→ WHAT YOU NEED TO DO
Looking at the records below, please say how many lines contain the word "circle", as a bare number.

→ INFORMATION GIVEN

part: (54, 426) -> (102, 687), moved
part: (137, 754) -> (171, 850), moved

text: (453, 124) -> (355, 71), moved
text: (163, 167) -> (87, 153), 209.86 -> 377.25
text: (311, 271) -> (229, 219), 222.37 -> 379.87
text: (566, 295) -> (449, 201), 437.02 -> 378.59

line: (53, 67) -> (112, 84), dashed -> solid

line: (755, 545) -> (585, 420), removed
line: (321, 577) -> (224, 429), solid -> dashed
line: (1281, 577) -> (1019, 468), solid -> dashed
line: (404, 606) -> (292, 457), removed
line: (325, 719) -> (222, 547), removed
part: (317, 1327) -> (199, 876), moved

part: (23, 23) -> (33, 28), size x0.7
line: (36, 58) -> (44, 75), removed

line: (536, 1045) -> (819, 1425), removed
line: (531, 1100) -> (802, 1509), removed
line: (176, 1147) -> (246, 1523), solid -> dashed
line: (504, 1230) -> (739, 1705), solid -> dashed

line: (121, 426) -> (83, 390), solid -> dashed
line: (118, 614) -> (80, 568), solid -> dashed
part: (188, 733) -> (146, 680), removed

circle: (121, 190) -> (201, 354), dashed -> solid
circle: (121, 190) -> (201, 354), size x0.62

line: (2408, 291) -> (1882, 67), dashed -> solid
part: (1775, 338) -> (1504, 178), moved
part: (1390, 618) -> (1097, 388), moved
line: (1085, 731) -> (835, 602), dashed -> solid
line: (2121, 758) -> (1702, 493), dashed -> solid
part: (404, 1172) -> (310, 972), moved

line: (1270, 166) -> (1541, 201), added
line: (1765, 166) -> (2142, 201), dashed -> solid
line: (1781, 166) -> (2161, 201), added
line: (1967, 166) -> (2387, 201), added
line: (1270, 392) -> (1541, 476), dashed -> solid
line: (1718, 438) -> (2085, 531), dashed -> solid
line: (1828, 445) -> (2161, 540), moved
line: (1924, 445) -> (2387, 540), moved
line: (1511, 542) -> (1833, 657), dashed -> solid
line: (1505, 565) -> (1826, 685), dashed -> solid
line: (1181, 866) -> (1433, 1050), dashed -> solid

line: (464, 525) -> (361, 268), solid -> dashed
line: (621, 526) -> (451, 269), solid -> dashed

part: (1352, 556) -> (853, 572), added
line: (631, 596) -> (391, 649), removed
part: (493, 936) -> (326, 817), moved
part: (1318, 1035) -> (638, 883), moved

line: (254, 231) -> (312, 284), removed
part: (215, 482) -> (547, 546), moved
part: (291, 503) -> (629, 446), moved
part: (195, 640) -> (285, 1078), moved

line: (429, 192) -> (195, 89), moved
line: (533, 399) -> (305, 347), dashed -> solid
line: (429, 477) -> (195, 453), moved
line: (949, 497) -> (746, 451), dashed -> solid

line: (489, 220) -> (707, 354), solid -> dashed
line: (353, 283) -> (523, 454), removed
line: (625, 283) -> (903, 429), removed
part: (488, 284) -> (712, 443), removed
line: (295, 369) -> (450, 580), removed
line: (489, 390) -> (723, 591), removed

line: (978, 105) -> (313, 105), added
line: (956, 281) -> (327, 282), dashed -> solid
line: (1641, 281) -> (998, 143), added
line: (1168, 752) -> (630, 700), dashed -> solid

→ RESULT OF THE TASK
2